Refugee-tripping Hungarian camerawoman sentenced to probation
A Hungarian camerawoman who made headlines in 2015 after being filmed kicking refugees, including children, has been found guilty of breaching public peace and sentenced to three years of probation.
The actions of Petra Laszlo triggered “indignation and outrage,” Judge Illes Nanasi, in the city of Szeged, Hungary, said on Thursday, as cited by AFP and local media.
The judge rejected the argument of Laszlo’s lawyer that she was trying to protect herself.
Laszlo was sentenced to three years of probation, but her conviction may be dropped if she does not re-offend during that period, according to the judge’s statement.
Laszlo was not present at the hearing because she had repeatedly received death threats, her attorney, Ferenc Sipos, told AP.
“It is not a crime if somebody acts to defend herself… she was in danger, and she tried to avert this danger with her actions,” he said.
READ MORE: Camerawoman who kicked fleeing refugees charged in Hungary
Petra Laszlo was fired from her job at Hungarian TV station N1TV, after a video of her kicking and tripping refugees emerged and quickly went viral in September 2015.
The footage shows Laszlo among a crowd of people running from the police at a refugee center near the village of Roszke on the Hungarian-Serbian border. A couple of refugees bumped into the camerawoman, after which she kicked a young refugee girl.
Then, filming a police officer attempting to arrest a man carrying a young boy, the journalist apparently stuck her leg out and tripped the man on purpose. He fell to the ground with the child.
Lage in #Roeszke#Hungary weiter schlimm - Polizei überfordert - Flüchtlinge durchbrechen Polizeikette - Verletzte! pic.twitter.com/GlMGqGwABb
— Stephan Richter (@RichterSteph) September 8, 2015
Laszlo, 40, apologized several days after the incident took place, saying it was a mistake. She explained in earlier statements that she had panicked and wanted to protect herself when hundreds of asylum seekers broke through a police cordon in a field and ran in her direction.

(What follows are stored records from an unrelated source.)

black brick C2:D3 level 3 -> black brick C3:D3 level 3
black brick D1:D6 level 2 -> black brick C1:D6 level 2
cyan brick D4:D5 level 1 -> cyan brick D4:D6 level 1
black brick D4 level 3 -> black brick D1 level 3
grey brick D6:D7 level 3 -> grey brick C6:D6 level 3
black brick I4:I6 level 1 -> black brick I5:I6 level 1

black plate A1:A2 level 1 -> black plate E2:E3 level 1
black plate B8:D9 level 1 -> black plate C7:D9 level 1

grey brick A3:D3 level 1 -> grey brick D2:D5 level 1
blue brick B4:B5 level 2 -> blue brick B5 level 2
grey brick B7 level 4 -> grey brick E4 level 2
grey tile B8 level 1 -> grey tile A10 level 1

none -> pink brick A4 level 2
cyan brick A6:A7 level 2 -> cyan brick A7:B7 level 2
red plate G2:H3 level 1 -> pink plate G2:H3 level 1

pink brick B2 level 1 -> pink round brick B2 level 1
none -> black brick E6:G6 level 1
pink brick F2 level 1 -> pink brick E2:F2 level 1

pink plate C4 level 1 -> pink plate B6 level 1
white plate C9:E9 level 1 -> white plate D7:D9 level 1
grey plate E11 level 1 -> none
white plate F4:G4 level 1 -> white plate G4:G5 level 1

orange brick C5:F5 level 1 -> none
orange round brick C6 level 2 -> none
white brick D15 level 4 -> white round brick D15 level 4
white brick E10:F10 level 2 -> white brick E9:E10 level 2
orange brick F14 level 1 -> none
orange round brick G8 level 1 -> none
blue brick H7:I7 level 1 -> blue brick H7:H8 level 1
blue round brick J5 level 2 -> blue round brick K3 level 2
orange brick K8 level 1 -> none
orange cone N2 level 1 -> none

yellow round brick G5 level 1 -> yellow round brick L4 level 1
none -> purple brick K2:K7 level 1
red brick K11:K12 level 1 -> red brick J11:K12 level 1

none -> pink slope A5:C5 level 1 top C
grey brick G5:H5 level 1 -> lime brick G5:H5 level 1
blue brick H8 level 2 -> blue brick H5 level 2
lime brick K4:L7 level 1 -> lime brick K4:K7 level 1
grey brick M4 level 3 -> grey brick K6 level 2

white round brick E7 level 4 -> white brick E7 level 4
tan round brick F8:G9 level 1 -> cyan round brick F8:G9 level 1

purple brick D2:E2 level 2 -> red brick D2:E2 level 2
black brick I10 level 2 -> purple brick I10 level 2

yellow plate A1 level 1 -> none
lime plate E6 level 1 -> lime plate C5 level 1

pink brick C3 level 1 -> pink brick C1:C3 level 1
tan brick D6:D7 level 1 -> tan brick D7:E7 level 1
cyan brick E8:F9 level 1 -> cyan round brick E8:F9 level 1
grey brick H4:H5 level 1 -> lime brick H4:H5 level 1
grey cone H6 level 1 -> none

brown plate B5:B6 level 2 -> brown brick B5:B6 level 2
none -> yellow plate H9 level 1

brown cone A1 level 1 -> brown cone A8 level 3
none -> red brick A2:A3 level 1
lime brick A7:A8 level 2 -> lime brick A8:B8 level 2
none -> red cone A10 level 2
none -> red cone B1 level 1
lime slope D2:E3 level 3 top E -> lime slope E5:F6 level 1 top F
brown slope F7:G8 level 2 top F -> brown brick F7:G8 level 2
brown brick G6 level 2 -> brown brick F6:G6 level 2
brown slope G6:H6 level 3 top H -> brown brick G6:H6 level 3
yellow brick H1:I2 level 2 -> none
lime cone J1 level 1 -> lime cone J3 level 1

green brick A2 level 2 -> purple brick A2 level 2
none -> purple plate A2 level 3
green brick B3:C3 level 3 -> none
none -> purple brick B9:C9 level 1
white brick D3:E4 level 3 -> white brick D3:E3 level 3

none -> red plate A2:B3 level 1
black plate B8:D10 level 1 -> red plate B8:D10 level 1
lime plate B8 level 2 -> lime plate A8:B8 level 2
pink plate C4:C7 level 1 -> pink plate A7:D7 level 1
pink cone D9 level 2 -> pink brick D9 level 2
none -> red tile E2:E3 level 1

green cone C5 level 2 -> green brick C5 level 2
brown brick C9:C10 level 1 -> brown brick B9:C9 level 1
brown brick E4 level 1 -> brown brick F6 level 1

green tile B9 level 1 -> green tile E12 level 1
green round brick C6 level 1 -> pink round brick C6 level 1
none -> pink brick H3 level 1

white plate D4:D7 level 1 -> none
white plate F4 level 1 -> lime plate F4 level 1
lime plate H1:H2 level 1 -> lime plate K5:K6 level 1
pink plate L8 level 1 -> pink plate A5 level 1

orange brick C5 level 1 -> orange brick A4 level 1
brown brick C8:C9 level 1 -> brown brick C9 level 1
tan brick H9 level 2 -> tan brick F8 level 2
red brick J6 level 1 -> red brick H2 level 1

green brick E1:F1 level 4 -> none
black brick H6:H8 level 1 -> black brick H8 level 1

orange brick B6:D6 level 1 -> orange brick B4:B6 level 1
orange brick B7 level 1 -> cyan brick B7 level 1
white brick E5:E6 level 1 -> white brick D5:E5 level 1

“I’m just an unemployed mother of small children, who made a bad decision. I am truly sorry,” Laszlo wrote a letter to the local rightwing daily newspaper Magyar Nemzet.
In an interview with Russia’s Izvestia newspaper back in October 2015, Laszlo said that she was only “trying to help police,” as the refugee had not obeyed orders.
“I pushed him [the man with a child] only because I was afraid. I did not see that there was a child. I’m sorry that it turned out this way,” she told the paper.
“I can definitely say that my life is ruined. It’s unlikely that I will be able to find a job and do what I like the most.”
Laszlo says her life has never been the same since the incident. She has been called a “heartless, racist, children-kicking camerawoman.”
READ MORE: Refugee kicked by Hungarian camerawoman was member of terror group, Kurdish party claims
Also in 2015, information from the Syrian Kurdish Democratic Union Party (PYD) emerged that Osama Abdul Mohsen, the man tripped by Laszlo, was a member of the Al-Qaeda-linked Al-Nusra Front, and had committed crimes against civilians. The allegations did not, however, change public opinion of the former camerawoman.